After applying changes, rigorously verify the stability and performance of your MongoDB instance:

  1. Restart MongoDB:

    sudo systemctl stop mongod
sudo systemctl start mongod
sudo systemctl status mongod

    Ensure it starts without errors.

  2. Monitor Logs Continuously:

    sudo tail -f /var/log/mongodb/mongod.log

    Look for any warnings or errors.

  3. Connect and Query: Connect to your MongoDB instance using the mongo shell or your application.

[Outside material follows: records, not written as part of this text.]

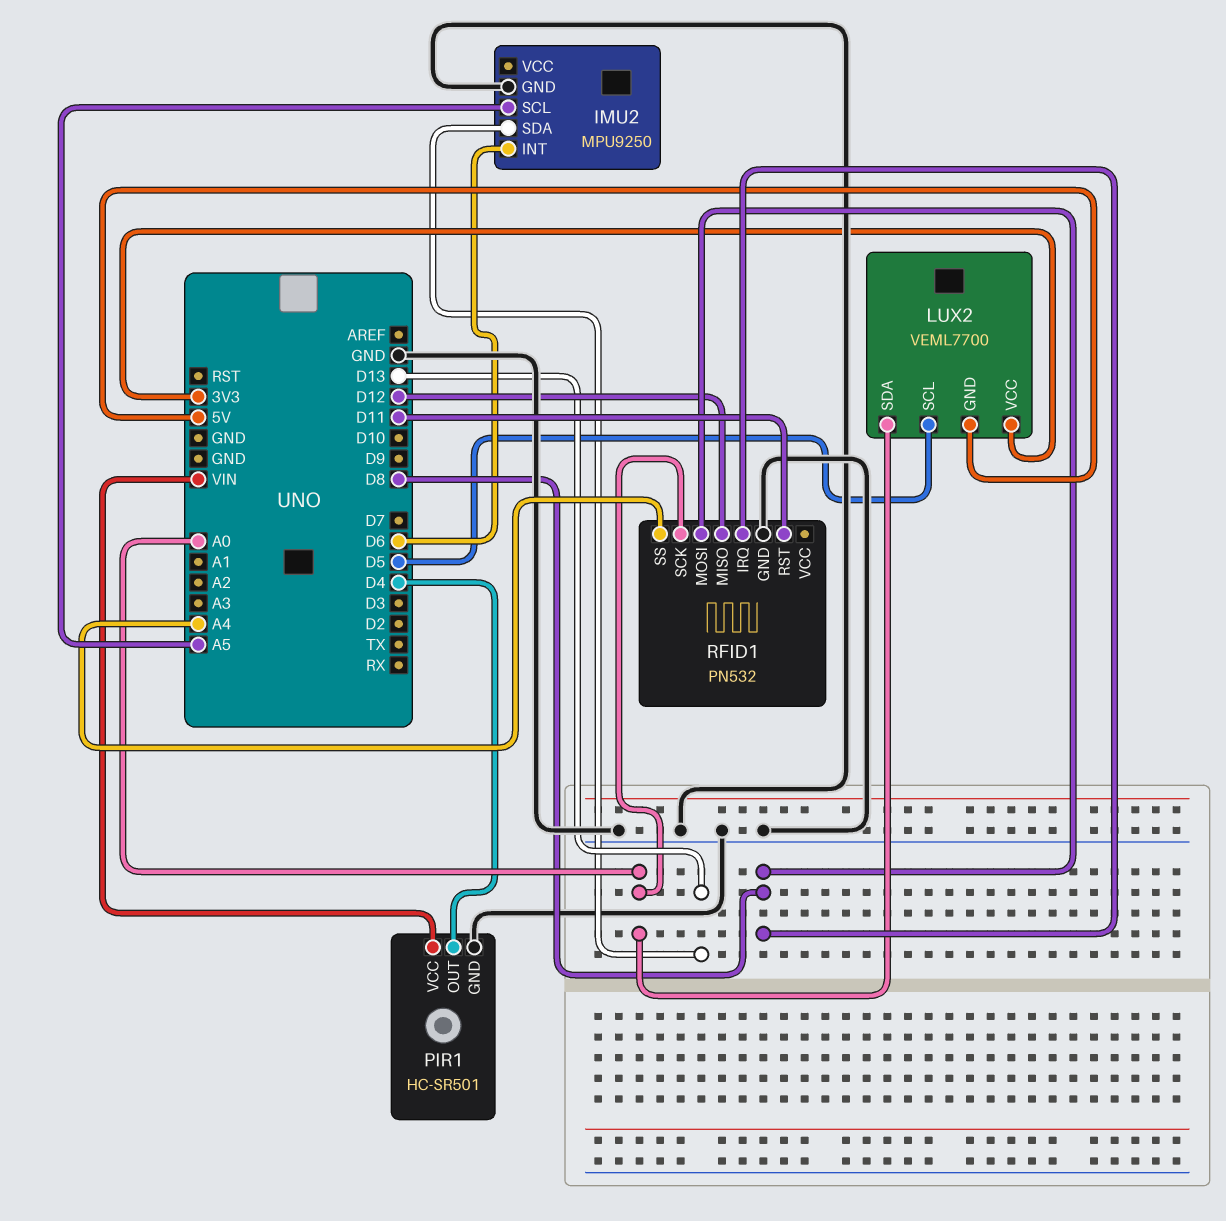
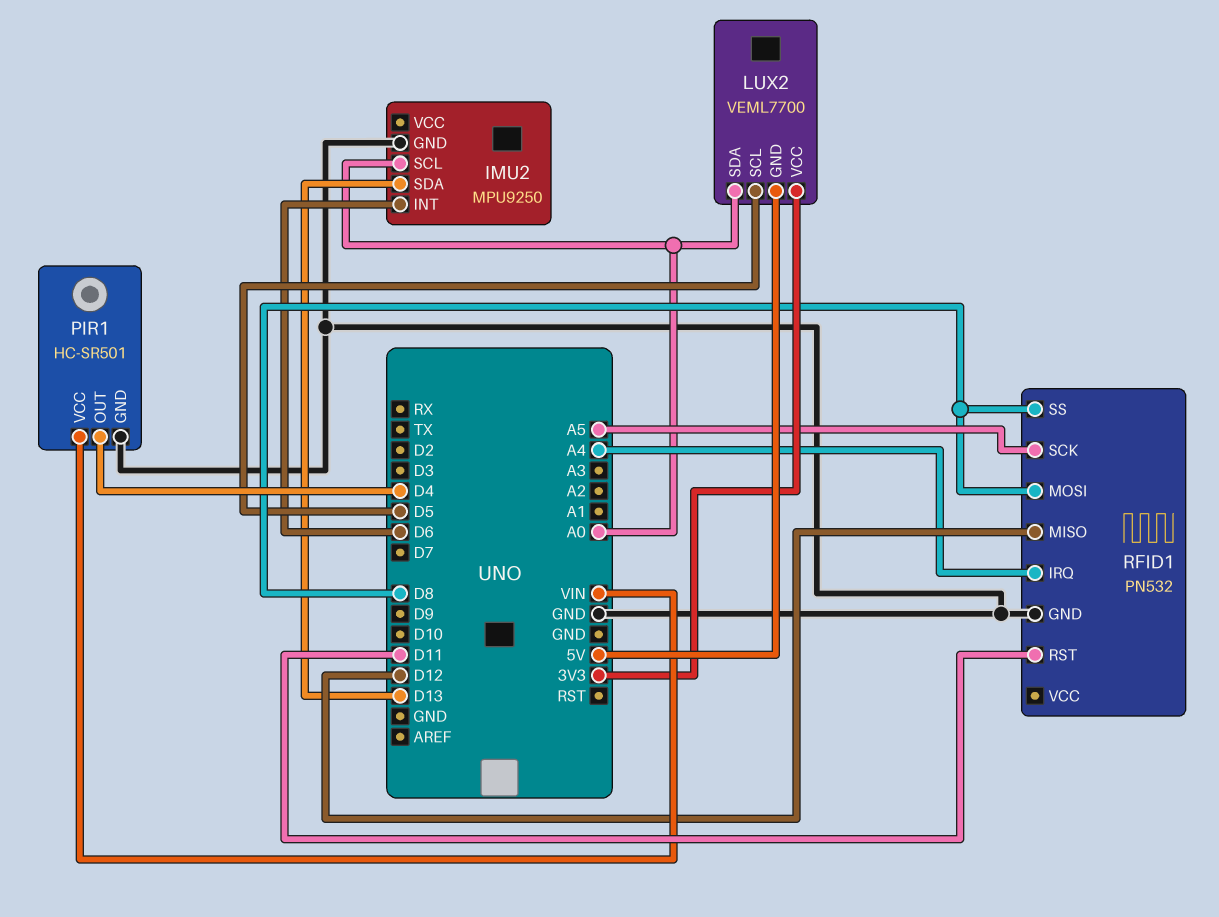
IMU2 pin SCL: A5 -> A0
RFID1 pin IRQ: D8 -> A4
RFID1 pin SCK: A0 -> A5
RFID1 pin SS: A4 -> D8

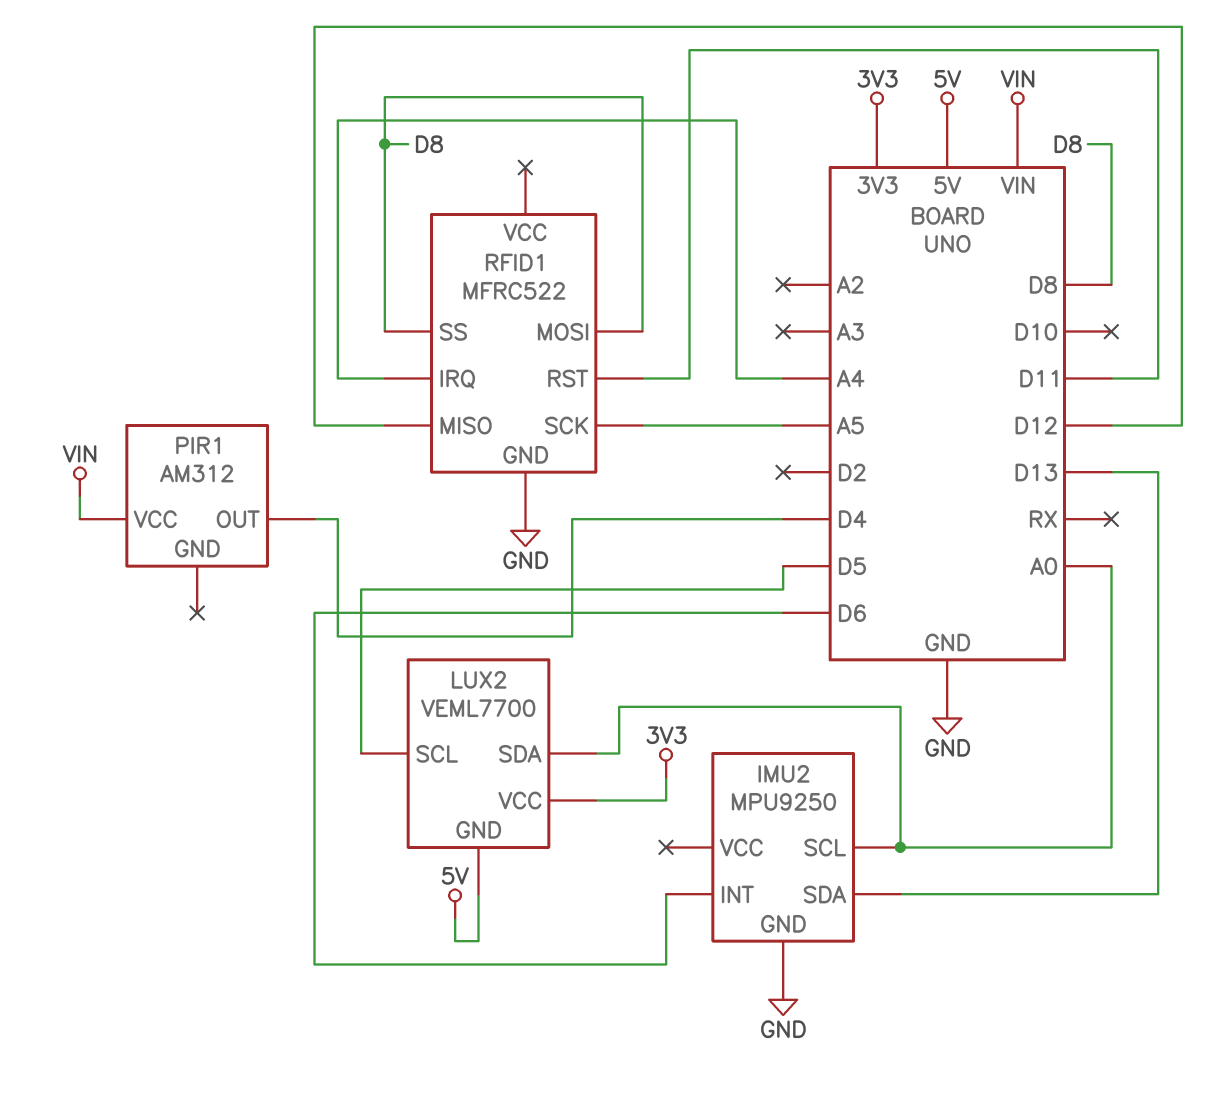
PIR1: HC-SR501 -> AM312
PIR1 pin GND: GND -> none
RFID1: PN532 -> MFRC522

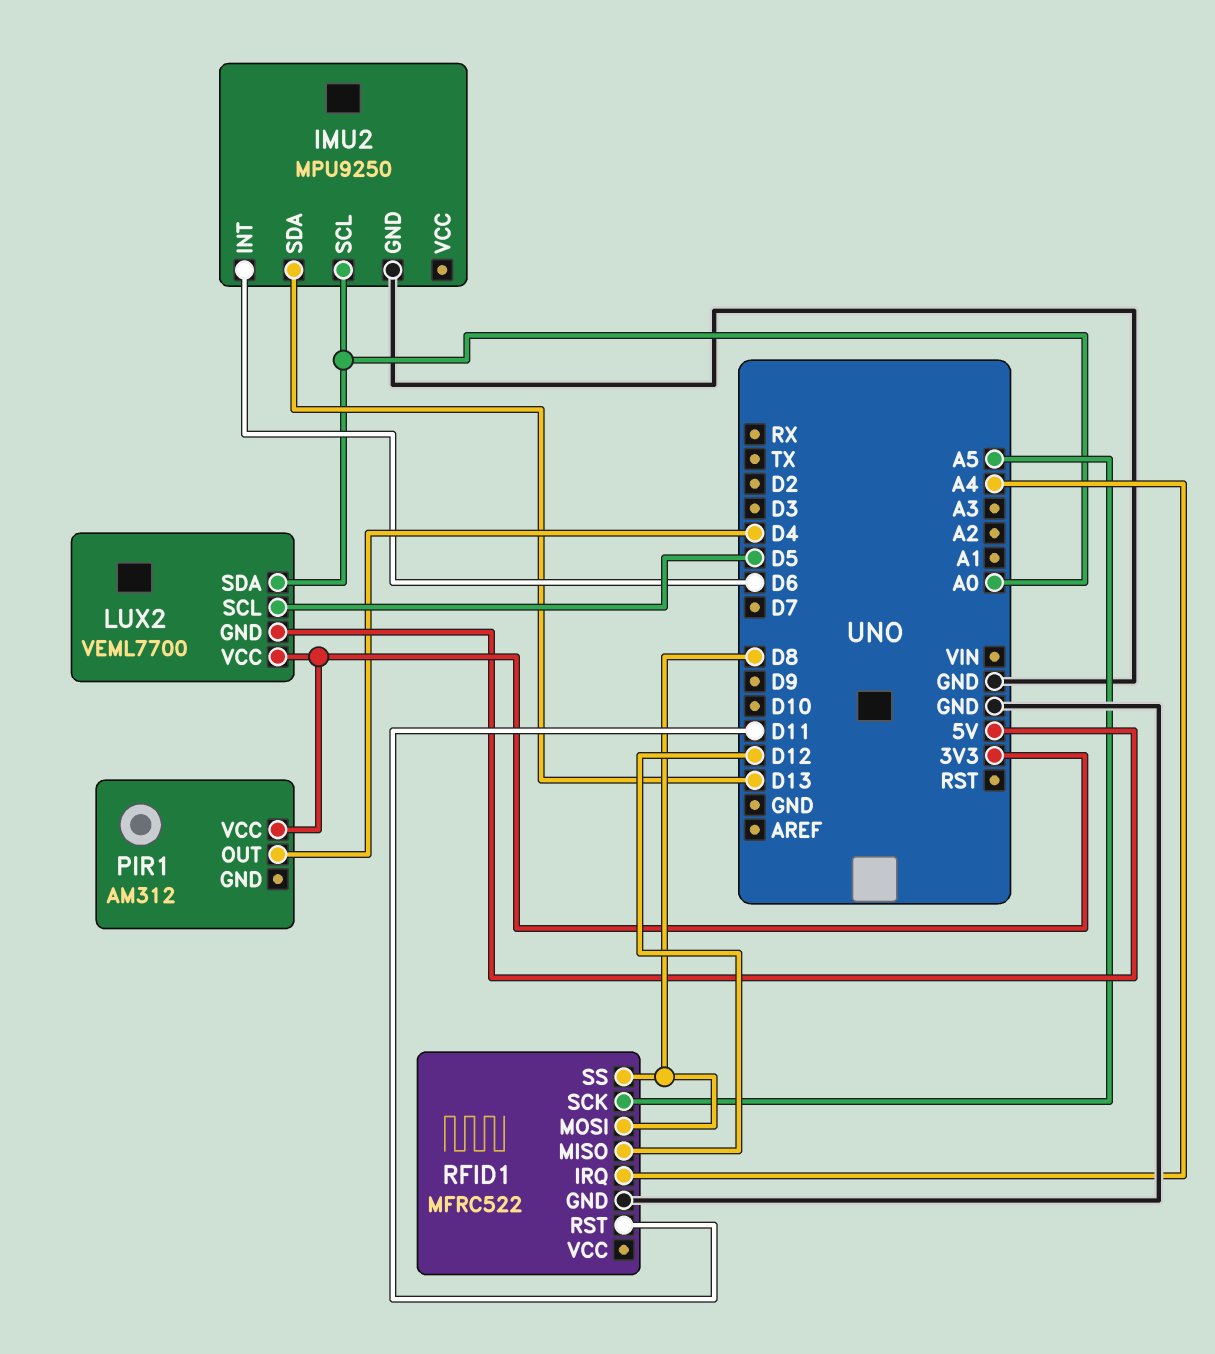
PIR1 pin VCC: VIN -> 3V3

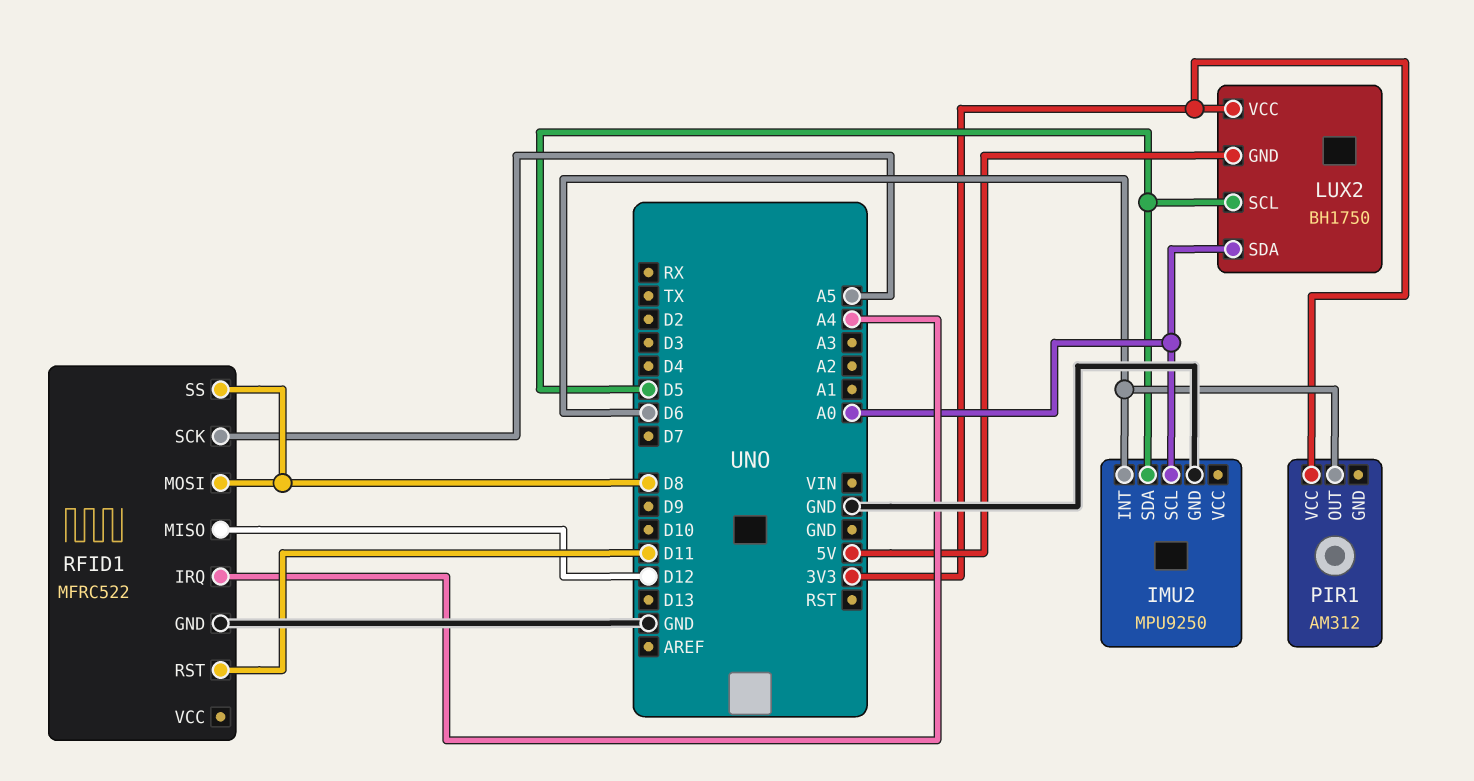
IMU2 pin SDA: D13 -> D5
LUX2: VEML7700 -> BH1750
PIR1 pin OUT: D4 -> D6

Perform some typical queries to ensure basic functionality.

    mongo
> show dbs
> db.adminCommand({ ping: 1 })

  4. Monitor System Resources (Post-Configuration): Keep an eye on free -h, htop, and iostat -xz 1 for a sustained period, especially during peak load.

    • Check if swap usage remains low or non-existent.
    • Ensure disk I/O metrics are within acceptable limits for your Azure disk type.
    • Verify ulimit values for the mongod process are now correctly applied.

  5. Load Testing (If Applicable): If possible, run your standard load tests or observe your application’s interaction with MongoDB under typical traffic patterns to confirm stability.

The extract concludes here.